Laguna Pueblo Man Sentenced to Twenty-Four Months
in Federal Prison for Assault Conviction
Kasero was Prosecuted as Part of a Federal Initiative to Address the
Epidemic Incidence of Violence Against Native Women
ALBUQUERQUE – Laurence Kasero, 38, a member and resident of Laguna Pueblo, N.M., was sentenced this morning in federal court to 24 months in prison followed by three years of supervised release for his assault conviction. Kasero also was ordered to pay $29,177.18 in restitution to cover the victim’s medical expenses. Kasero’s sentence was announced by U.S. Attorney Kenneth J. Gonzales, DuWayne W. Honahni, Sr., Special Agent in Charge of District IV of BIA’s Office of Justice Services, and Police Chief Michelle F. Ray of the Pueblo of Laguna Police Department.
Kasero was indicted in Sept 2012, and charged with assault resulting in serious bodily injury. He has been in federal custody since his arrest on Sept. 28, 2012. On Jan. 31, 2013, Kasero pled guilty to the indictment. In entering his guilty plea, Kasero admitted assaulting his wife, a member of Acoma Pueblo, at the Route 66 Casino parking lot on Laguna Pueblo on March 20, 2011. Kasero admitted that, after he caused the victim to fall to the ground, he stomped on her ankles causing her to sustain serious bodily injury.
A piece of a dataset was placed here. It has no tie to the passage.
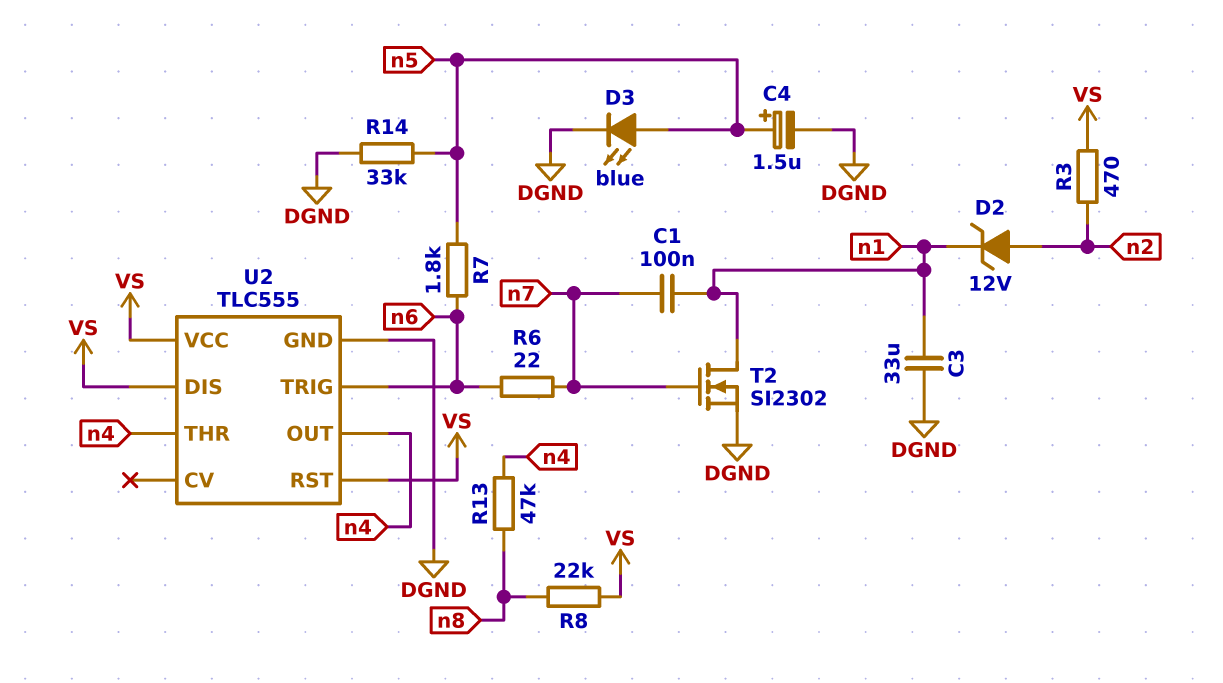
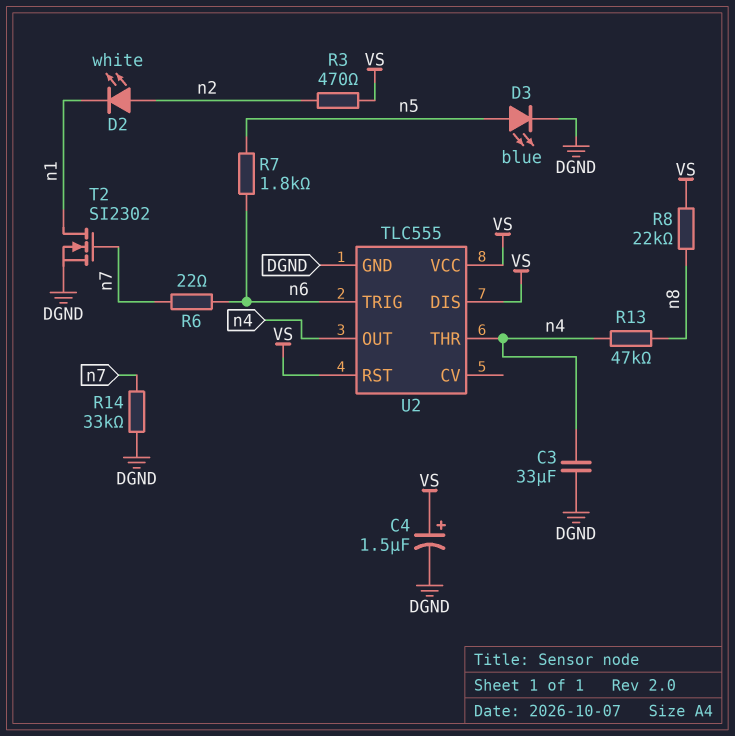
C1: 100nF (n1, n7) -> none
C3: 33uF (DGND, n1) -> 33uF (DGND, n4)
C4: 1.5uF (plus n5, minus DGND) -> 1.5uF (plus VS, minus DGND)
D2: zener 12V (A n2, K n1) -> LED white (A n2, K n1)
R14: 33k (DGND, n5) -> 33k (DGND, n7)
This case was investigated by the Southern Pueblos Agency of the BIA’s Office of Justice Services and the Pueblo of Laguna Police Department, and was prosecuted by Special Assistant U.S. Attorney David M. Adams.
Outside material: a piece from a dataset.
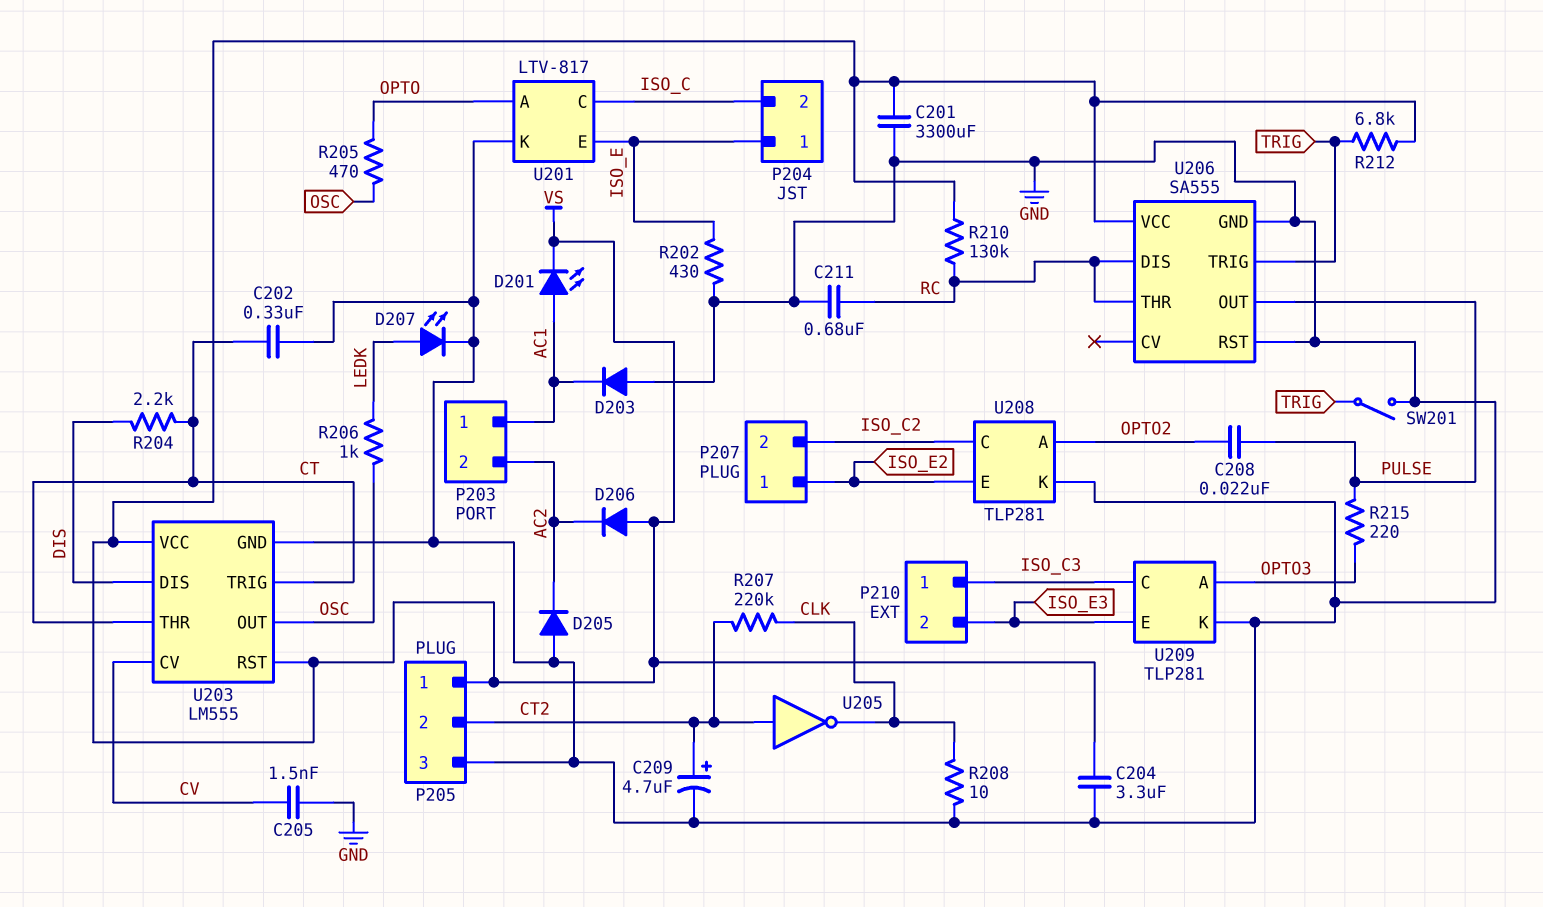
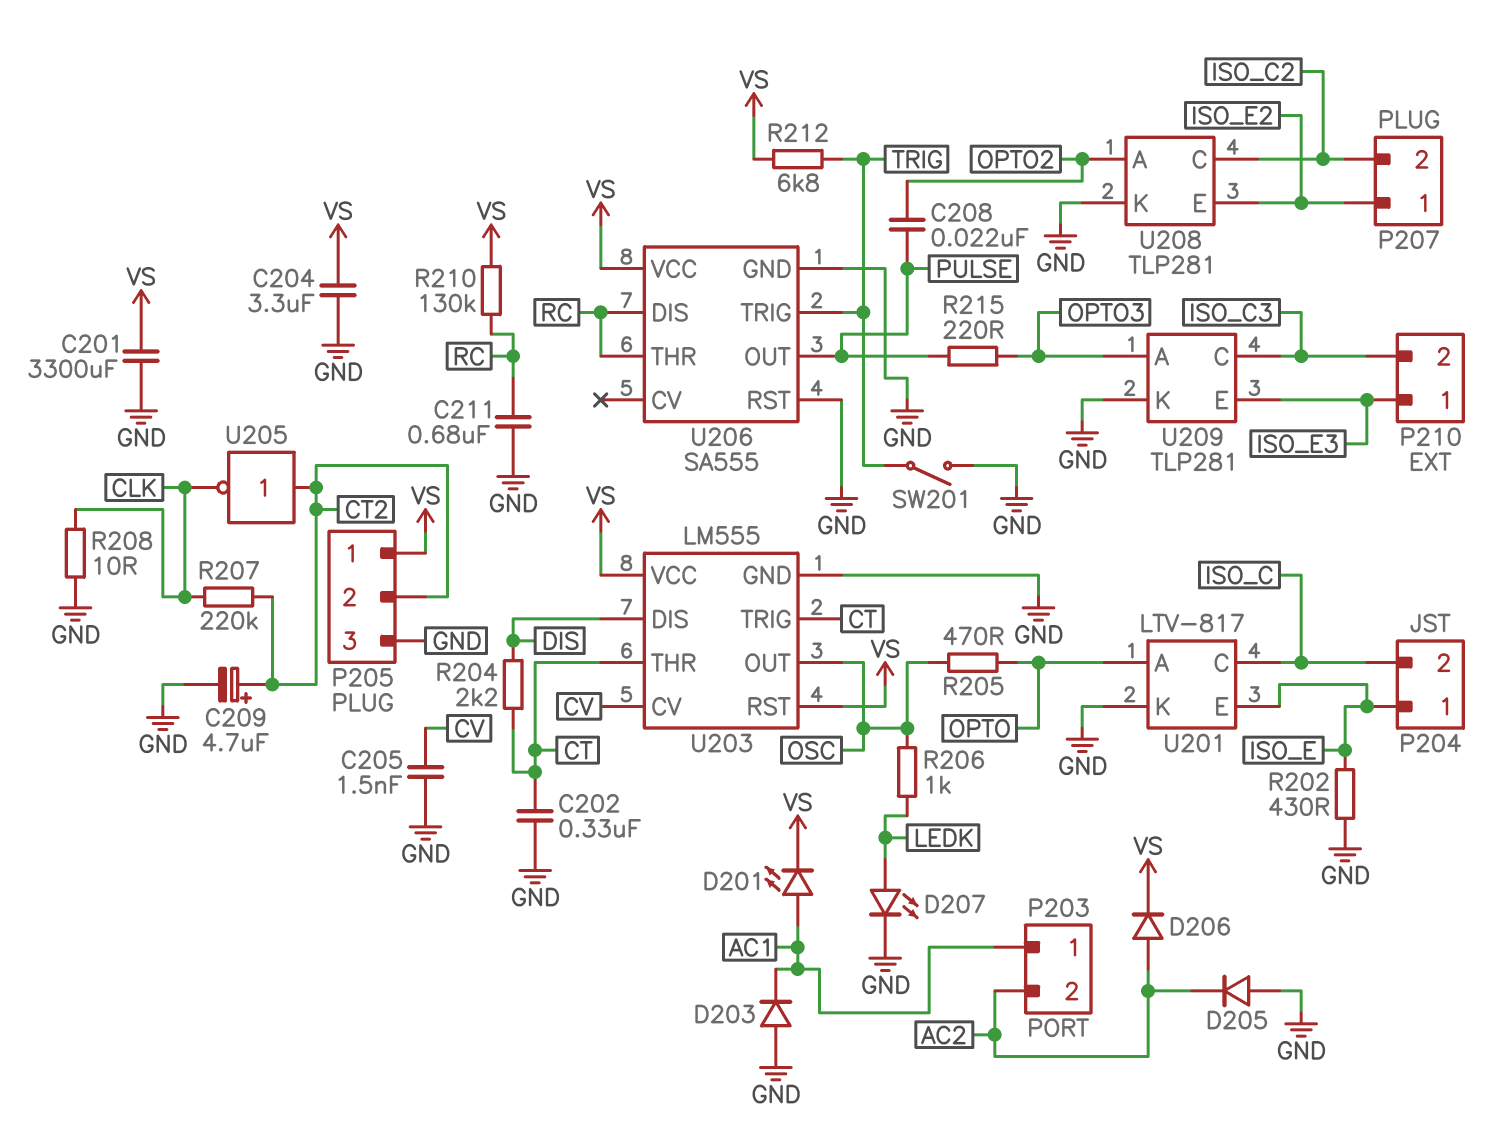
D206: diode (A VS, K AC2) -> diode (A AC2, K VS)
P210 pin 1: ISO_C3 -> ISO_E3
P210 pin 2: ISO_E3 -> ISO_C3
The case was brought pursuant to the Tribal Special Assistant U.S. Attorney (Tribal SAUSA) Pilot Project which is sponsored by the Justice Department’s Office on Violence Against Women, and seeks to train tribal prosecutors in federal law, procedure and investigative techniques to increase the likelihood that every viable violent offense against Native women is prosecuted in either federal court or tribal court, or both. The Tribal SAUSA Pilot Project was largely driven by input gathered from annual tribal consultations on violence against women, and is another step in the Justice Department's on-going efforts to increase engagement, coordination and action on public safety in tribal communities.